Padahal, UKM inilah yang menjadi penyerap tenaga kerja terbesar.
Usaha berskala
menengah-besar diperkirakan mulai mengalami tekanan serius pada tahap
selanjutnya. Salah satu penyebab utamanya ialah kenaikan tajam suku bunga
pinjaman. Hal ini merupakan konsekuensi logis dari keniscayaan Bank Indonesia
untuk terus-menerus meredam instabilitas makro-ekonomi. Pada hari yang
bersamaan dengan pengumuman angka inflasi oleh BPS, Bank Indonesia menaikkan BI
Rate sebesar 125 basis poin menjadi 12,25 persen. Inilah kenaikan BI Rate
tertinggi sejak diperkenalkan untuk pertama kalinya pada 5 Juli tahun ini.
Karena negeri
kita tergolong sebagai small open-economy yang menerapkan rezim devisa bebas,
sehingga membawa konsekuensi untuk menjaga interest rate differential dengan
luar negeri, maka hampir bisa dipastikan bahwa Bank Indonesia akan terus
menaikkan BI Rate.
Jika ekspektasi
masyarakat terhadap inflasi "manteng" pada angka 17 persen, maka suku
bunga Sertifikat Bank Indonesia (SBI) bertenor satu bulan hingga Desember akan
bergerak cepat ke tingkat 15 persen. Jika pada angka ini posisi rupiah terus
mengalami tekanan "berat", maka boleh jadi suku bunga SBI akan terus
dinaikkan. Berdasarkan pengalaman dua tahun terakhir saja, serta dengan
mengambil selisih rata-rata suku bunga SBI bertenor satu bulan dan angka
inflasi yang amat konservatif sebesar 1-1,5 persen, maka suku bunga SBI
berpotensi terus naik mendekati 20 persen.
Menghadapi
tekanan yang bertubi-tubi, termasuk kenaikan suku bunga pinjaman, membuat dunia
usaha kian kalang kabut.
Kenaikan suku
bunga bisa diredam asalkan pergerakan nilai tukar rupiah agak dibiarkan
fleksibel.

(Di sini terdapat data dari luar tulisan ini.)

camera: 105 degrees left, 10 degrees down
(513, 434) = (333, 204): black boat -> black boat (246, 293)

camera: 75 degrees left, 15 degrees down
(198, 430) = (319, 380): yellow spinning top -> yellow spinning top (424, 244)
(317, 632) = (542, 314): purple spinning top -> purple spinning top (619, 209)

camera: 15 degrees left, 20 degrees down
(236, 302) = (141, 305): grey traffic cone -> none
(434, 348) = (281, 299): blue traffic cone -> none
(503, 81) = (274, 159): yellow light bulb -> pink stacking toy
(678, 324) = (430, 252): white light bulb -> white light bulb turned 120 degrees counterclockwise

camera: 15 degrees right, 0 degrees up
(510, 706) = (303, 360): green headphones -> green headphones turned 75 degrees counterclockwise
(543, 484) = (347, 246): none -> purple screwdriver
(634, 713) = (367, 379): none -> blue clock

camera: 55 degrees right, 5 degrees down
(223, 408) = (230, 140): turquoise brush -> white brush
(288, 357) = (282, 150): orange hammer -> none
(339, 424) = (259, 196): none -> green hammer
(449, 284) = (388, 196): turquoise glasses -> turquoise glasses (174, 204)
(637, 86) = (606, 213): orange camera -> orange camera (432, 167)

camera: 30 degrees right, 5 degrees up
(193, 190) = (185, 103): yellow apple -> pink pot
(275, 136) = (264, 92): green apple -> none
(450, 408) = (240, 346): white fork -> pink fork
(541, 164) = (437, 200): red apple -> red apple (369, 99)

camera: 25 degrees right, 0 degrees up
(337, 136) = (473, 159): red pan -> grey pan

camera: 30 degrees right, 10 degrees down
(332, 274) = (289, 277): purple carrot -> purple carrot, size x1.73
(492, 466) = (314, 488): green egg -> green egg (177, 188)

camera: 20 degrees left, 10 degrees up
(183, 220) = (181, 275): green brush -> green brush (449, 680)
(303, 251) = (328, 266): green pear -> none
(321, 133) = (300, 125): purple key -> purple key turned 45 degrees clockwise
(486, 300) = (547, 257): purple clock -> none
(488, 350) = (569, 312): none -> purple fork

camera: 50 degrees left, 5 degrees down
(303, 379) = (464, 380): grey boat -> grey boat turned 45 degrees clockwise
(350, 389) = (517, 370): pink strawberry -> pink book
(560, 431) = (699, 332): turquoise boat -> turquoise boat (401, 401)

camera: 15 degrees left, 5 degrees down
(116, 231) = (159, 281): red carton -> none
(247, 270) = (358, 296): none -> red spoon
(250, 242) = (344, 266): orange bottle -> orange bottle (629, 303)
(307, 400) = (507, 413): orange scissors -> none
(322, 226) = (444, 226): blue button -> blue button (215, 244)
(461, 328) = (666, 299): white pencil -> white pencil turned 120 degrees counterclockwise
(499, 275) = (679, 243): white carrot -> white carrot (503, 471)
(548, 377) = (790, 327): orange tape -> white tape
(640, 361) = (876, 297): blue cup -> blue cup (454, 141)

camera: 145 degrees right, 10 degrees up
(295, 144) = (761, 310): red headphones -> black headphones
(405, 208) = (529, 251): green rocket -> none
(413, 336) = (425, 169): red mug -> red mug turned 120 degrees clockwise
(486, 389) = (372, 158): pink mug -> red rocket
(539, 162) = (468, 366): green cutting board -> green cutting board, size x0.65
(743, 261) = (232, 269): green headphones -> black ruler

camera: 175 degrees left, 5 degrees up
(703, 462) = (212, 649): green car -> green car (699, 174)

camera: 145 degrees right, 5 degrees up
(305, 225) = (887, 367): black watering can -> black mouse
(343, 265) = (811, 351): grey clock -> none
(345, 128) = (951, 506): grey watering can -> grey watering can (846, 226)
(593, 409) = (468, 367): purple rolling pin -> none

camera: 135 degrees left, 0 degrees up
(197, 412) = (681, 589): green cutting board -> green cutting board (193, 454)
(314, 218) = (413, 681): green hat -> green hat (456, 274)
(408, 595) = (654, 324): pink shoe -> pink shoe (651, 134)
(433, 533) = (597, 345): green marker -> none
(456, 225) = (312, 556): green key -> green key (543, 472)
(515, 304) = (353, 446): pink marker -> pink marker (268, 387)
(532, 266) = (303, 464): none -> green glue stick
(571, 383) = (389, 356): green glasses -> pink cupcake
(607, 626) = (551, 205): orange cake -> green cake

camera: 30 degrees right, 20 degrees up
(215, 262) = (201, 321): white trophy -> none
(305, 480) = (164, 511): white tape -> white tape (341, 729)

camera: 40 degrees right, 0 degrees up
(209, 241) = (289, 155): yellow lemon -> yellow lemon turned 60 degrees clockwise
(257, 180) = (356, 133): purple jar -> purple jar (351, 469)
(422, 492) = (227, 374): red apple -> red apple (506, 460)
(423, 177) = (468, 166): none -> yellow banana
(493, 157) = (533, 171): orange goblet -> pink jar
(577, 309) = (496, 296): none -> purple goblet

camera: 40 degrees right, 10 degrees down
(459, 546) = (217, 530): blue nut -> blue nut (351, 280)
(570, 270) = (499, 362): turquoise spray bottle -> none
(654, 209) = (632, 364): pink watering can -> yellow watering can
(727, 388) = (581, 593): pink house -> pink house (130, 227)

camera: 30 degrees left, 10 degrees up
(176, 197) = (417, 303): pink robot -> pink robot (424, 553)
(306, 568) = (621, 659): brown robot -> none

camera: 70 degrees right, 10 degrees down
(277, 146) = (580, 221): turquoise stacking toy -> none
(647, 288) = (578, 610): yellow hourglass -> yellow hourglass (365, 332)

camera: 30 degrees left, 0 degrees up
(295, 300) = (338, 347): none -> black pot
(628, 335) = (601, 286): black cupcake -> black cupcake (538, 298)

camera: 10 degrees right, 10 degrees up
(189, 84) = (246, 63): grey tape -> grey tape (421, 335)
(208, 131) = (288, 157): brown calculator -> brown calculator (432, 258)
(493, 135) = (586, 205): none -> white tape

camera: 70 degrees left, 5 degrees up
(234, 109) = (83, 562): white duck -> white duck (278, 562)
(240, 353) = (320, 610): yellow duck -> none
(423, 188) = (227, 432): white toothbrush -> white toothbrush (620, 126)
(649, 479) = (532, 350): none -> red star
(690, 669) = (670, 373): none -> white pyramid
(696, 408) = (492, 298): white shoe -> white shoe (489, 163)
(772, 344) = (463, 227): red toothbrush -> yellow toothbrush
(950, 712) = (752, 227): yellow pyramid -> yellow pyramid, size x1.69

Karena, kiranya amat sulit mencapai target suku bunga rendah dan
rupiah kuat bersamaan. Pilihan pahit ini harus dipilih mau yang paling sedikit
biayanya bagi perekonomian atau yang mana.
Bagaimana jika
kurs yang dibiarkan mengambang akan mengarah pada destabilizing speculation?
Pilihan ekstrem kalau memang suku bunga tinggi lebih memukul perekonomian ialah
mem-peg nilai rupiah. Sekalipun opsi ini sangat ditentang oleh penganut aliran
ekonomi mainstream, tak ada salahnya untuk mulai menghitung-hitung untung-rugi
dan prakondisi yang harus terpenuhi. Paling tidak pemberlakuannya bersifat
darurat dan sangat sementara.
Tantangan jangka
pendek ini harus dihadapi dengan sangat hati-hati. Segala tindakan pemerintah harus
betul-betul terukur. Kesalahan kecil saja bisa berakibat fatal. Secara teknis,
kenaikan harga BBM tak mungkin lagi dikoreksi karena dampak terhadap kenaikan
harga-harga boleh dikatakan sudah terjadi penuh.
Akibat kenaikan
harga BBM yang tak kepalang, pekerjaan rumah pemerintah bukannya berkurang,
malahan bertambah banyak dan lebih pelik serta lebih berisiko. Investor asing
dan lembaga-lembaga internasional memuji langkah berani pemerintah. Para
kreditor mengamini karena terang saja mereka merasa lebih nyaman jika APBN
lebih banyak dialokasikan untuk pembayaran bunga dan cicilan utang. Jadi, apa
bedanya antara memberi subsidi kepada rakyat dan membayar suku bunga lebih
tinggi kepada kreditor asing?
Kita berharap
pemerintah lebih peka pada derita rakyatnya sendiri. Kepentingan nasional harus
di atas segala-galanya. Kita harus berdaulat secara politik dan ekonomi.
Keadilan harus jadi acuannya. Banyak pilihan kebijakan yang masih tersedia
untuk mewujudkannya asalkan kita mau mengubah pola pikir kita yang selama ini
terlalu dibelenggu oleh setting perekonomian negara maju yang kelembagaannya
sudah sedemikian sangat lengkap, dan tidak korup.
C.
Proyeksi Dampak Kenaikan BBM April
2012
Kenaikan BBM sebentar lagi akan
ditetapkan pemerintah pada bulan April tahun 2012 ini, meskipun belum terjadi
namun dampaknya sudah mulai terasa pada kehidupan sehari-hari.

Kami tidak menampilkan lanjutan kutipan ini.